As you may know, there are two types of grants; revenue based grants (Grants relating to income) and capital grants (Grants related to assets).
In your career, you’ll need to be able to apply the provisions of relevant accounting standards in relation to accounting for government grants. IAS 20 Accounting for Government Grants and Disclosure of Government Assistance is the IFRS applicable to government grants.
Government Grants are
- Assistance by government.
- In the form of transfers of resources to an entity.
- In return for past or future compliance with certain conditions relating to the operating activities of the entity.
- They exclude those forms of government assistance which cannot reasonably have a value placed on them and which cannot be distinguished from the normal trading transactions of the entity.

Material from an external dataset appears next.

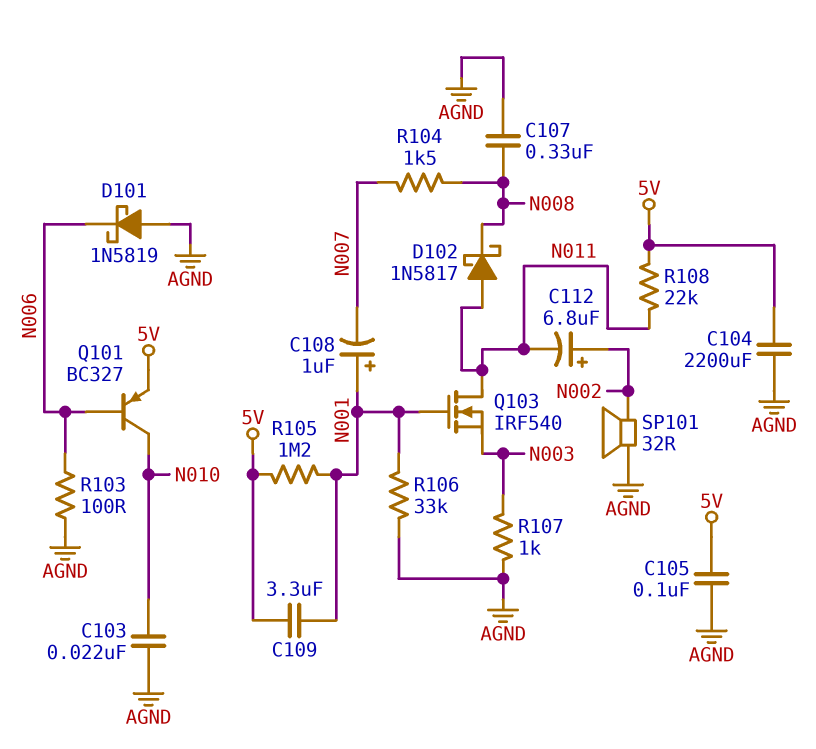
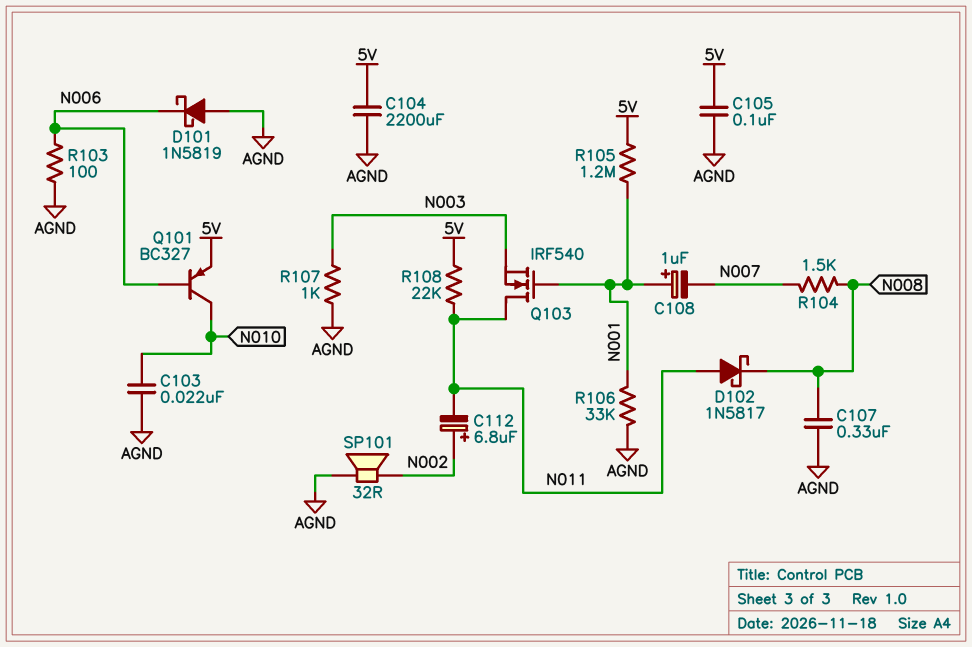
C109: 3.3uF (5V, N001) -> none

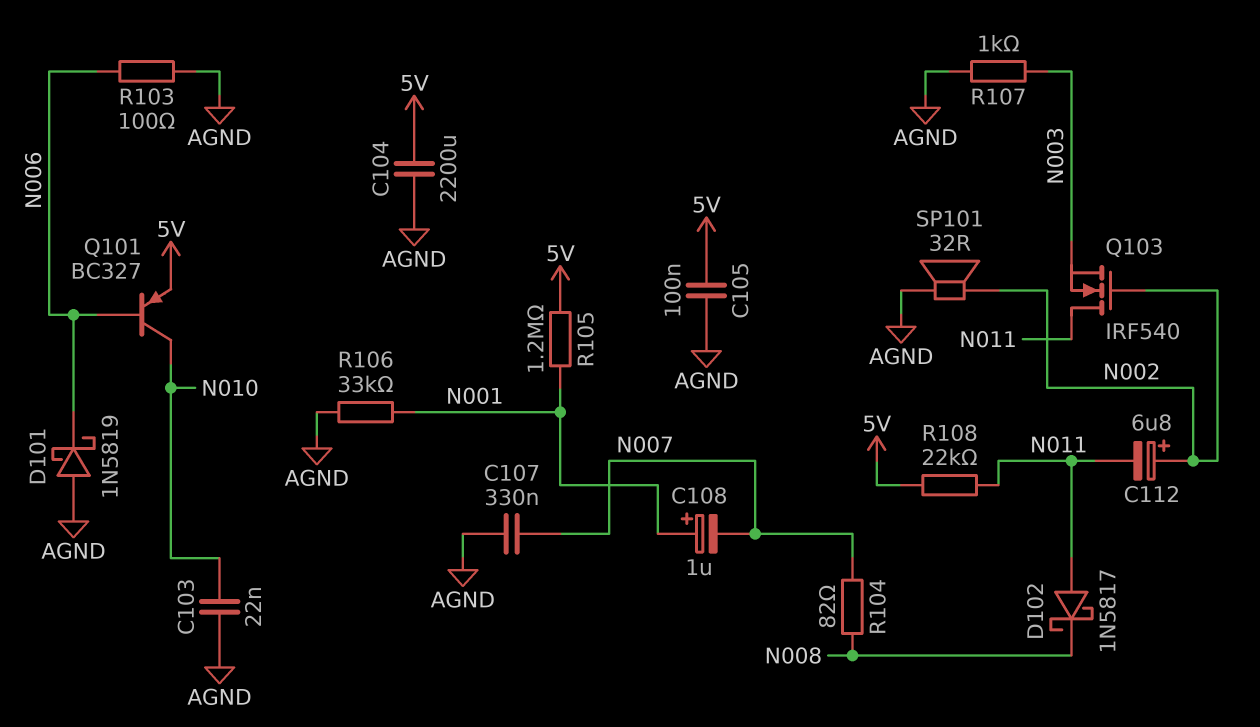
C107: 330nF (AGND, N008) -> 330nF (AGND, N007)
Q103: NMOS IRF540 (G N001, D N011, S N003) -> NMOS IRF540 (G N002, D N011, S N003)
R104: 1.5k (N007, N008) -> 82 (N007, N008)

- Government assistance that is provided for an entity in the form of benefits that are available in determining taxable income or are determined or limited to the basis of income tax liability.
- Government participation in the ownership of an entity.
- Government grants covered by IAS 41 – Agriculture.
Types of Grants
- Grants related to income
- Grants related to assets
Grants related to income
A grant receivable as compensation for costs:
Already incurred; or
For immediate financial support, with no future related costs.
Should be recognised as income in the period in which it is receivable.
A grant relating to income may be presented in one of two ways:
- Separately as ‘other income’; or
- Deducted from the related expense.
Grants related to assets
A grant relating to assets may be presented in one of two ways:
- As deferred income (and released to profit or loss when related expenditure impacts profit or loss), or
- By deducting the grant from the asset’s carrying amount.
Grants are recognised when there is reasonable assurance that:
- The entity will comply with the conditions attached to the grant, and
- The grant will be received.
The grant is recognised as income over the period necessary to match it with the related costs, for which it is intended to compensate on a systematic basis and should NOT be credited directly to equity.
If a grant becomes repayable, it should be treated as the revision of an accounting estimate.
- Accounting policy adopted for grants, including method of presentation in the Statement of Financial Position.
- Nature and extent of grants recognised in the financial statements.
- Unfulfilled conditions and contingencies attaching to recognised grants.
- Any government assistance whose value cannot be measured reliably (such as technical or marketing advice)
- Additional disclosure is required for profit-oriented entities.